When President Ranil Wickremesinghe visited New Delhi last Sunday to attend the swearing-in ceremony of Indian Prime Minister Narendra Modi, the matter was raised at a meeting with Minister Dr. Jaishnakar.

“As a nation, we have to protect our resources, interests, and the livelihood of our fisherfolks. I hope to raise the issue in the next Cabinet meeting (June 19) as well,” Minister Devananda said.

Days before the Indian authorities lifted the annual breeding ban, a group of fishermen’s unions based in the North handed over a petition on Tuesday to officials at the Indian consulate office in Jaffna requesting India to take immediate steps to prevent Indian fishermen from coming into Sri Lankan waters at the expense of their livelihood.

The fishermen’s unions, which formed a collective called the Northern Fishermen’s Alliance, requested President Wickremesinghe

in a petition to urge Indian authorities to “expedite their maximum efforts to monitoring and preventing the daily incursion of thousands of Tamil Nadu trawlers every Monday, Wednesday, and Saturday evenings.”
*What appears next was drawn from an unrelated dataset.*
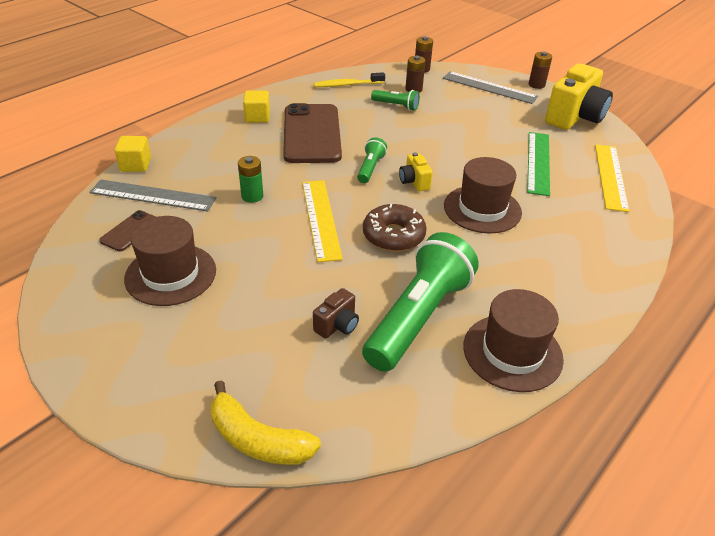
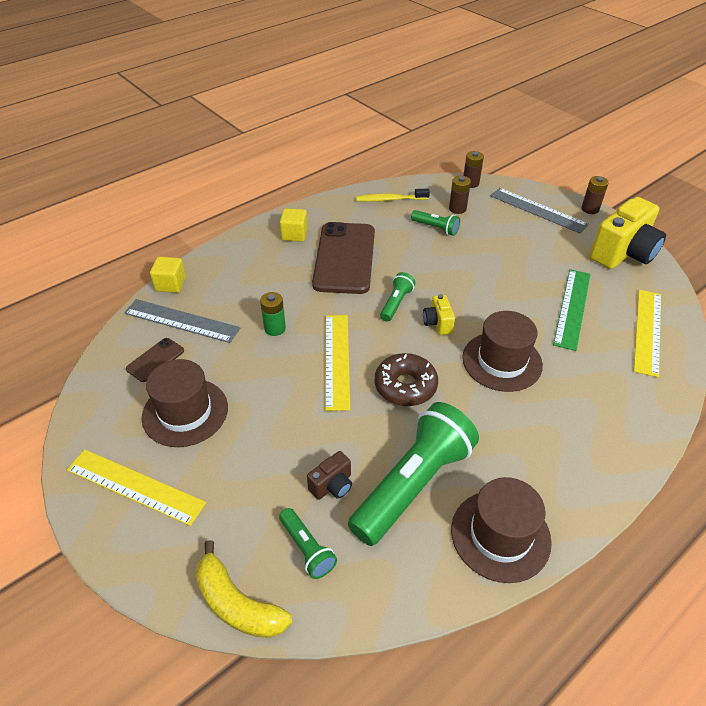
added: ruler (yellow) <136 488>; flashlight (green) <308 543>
The two-month-long ban, which came into effect on April 14 and was lifted on Friday, is enforced to facilitate the breeding of fish banks in the ocean and maintain the equilibrium of marine sources for sustainability.

Currently, Indian fishermen who engage in fishing in Sri Lankan territorial waters are arrested by the Navy and Coast Guard and subjected to legal action after their trawlers are seized.

Following the legal action in which the magistrate courts hand in a suspended sentence of eighteen months for engaging in fishing without a licence, fishermen are released and repatriated with the assistance of Indian diplomatic missions.